Cette perception que ma vie n’est pas déterminée et que je ne suis pas esclave est la source de la joie de Pourim. Et c’est ce que les enfants d’Israël ont vécu lors des miracles d’Esther et de Mordekhaï, lorsqu’ils réalisèrent que malgré les décrets implacables d’extermination, les choses se sont renversées3 et qu’ils se retrouvèrent vivants et ressourcés comme dit le verset (Esther 8,16) : ליהודים היתה אורה ושמחה וששון ויקר.
« Pour les Juifs il y eut de la lumière, de la joie, de l’exubérance et de la splendeur ». Notre Maîtres traduisent ce verset en ces termes (Traité Méguila 16b): ‘ « Lumière » c’est la Torah, « de la joie », ce sont les jours de fêtes, « de l’exubérance », c’est la Mila, la circoncision, « et de la splendeur », ce sont les Tefilin ».’
[1] Les Maîtres de la Grande Assemblée, הגדולה כנסת אנשי, représentent le groupe de Maîtres de notre Tradition qui sont allés avec Ezra le Cohen reconstruire le Temple à Jérusalem. Mordekhaï, auteur avec Esther du rouleau du même nom, fait partie de cette assemblée.
[2] Pour être précis l’expression de Rabbi Lévy est : chaque que nous trouvons dans les versets l’expression « ce fut » ce n’est qu’un langage de souffrance. Cependant, après débat, la Guemara conclut selon ce que nous avons mis dans le corps du texte.

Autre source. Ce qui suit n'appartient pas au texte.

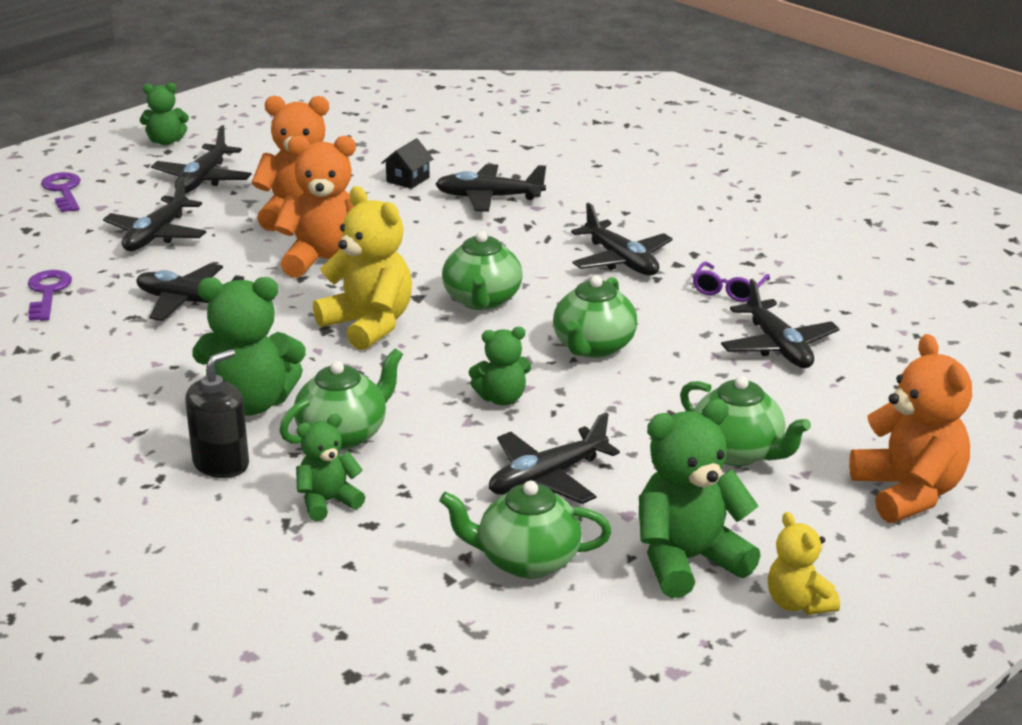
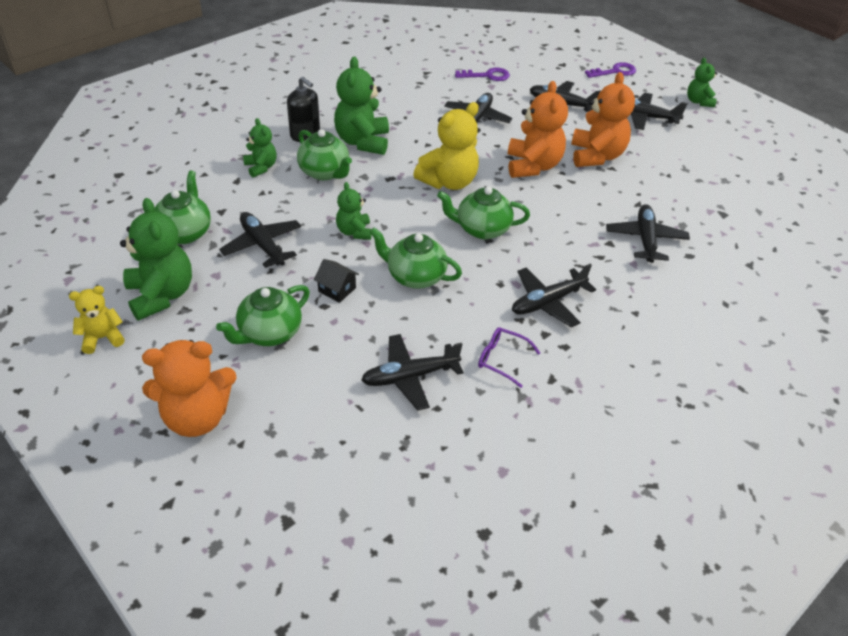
camera: 90 degrees right, 15 degrees up
(408, 179) = (667, 201): black house -> black house (337, 289)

[3] A remarquer que ce renversement ne s’est pas effectué de manière passive mais suite à l’implication et la mobilisation complète de toute la communauté en jeûnant trois jours et trois nuits complets, comme dit le verset (Esther 4,16) : « Va rassemble tous les Juifs qui se trouvent à Suse la Capitale, et jeûnez sur moi, ne mangez pas et ne buvez pas trois jours, les jours et les nuits ».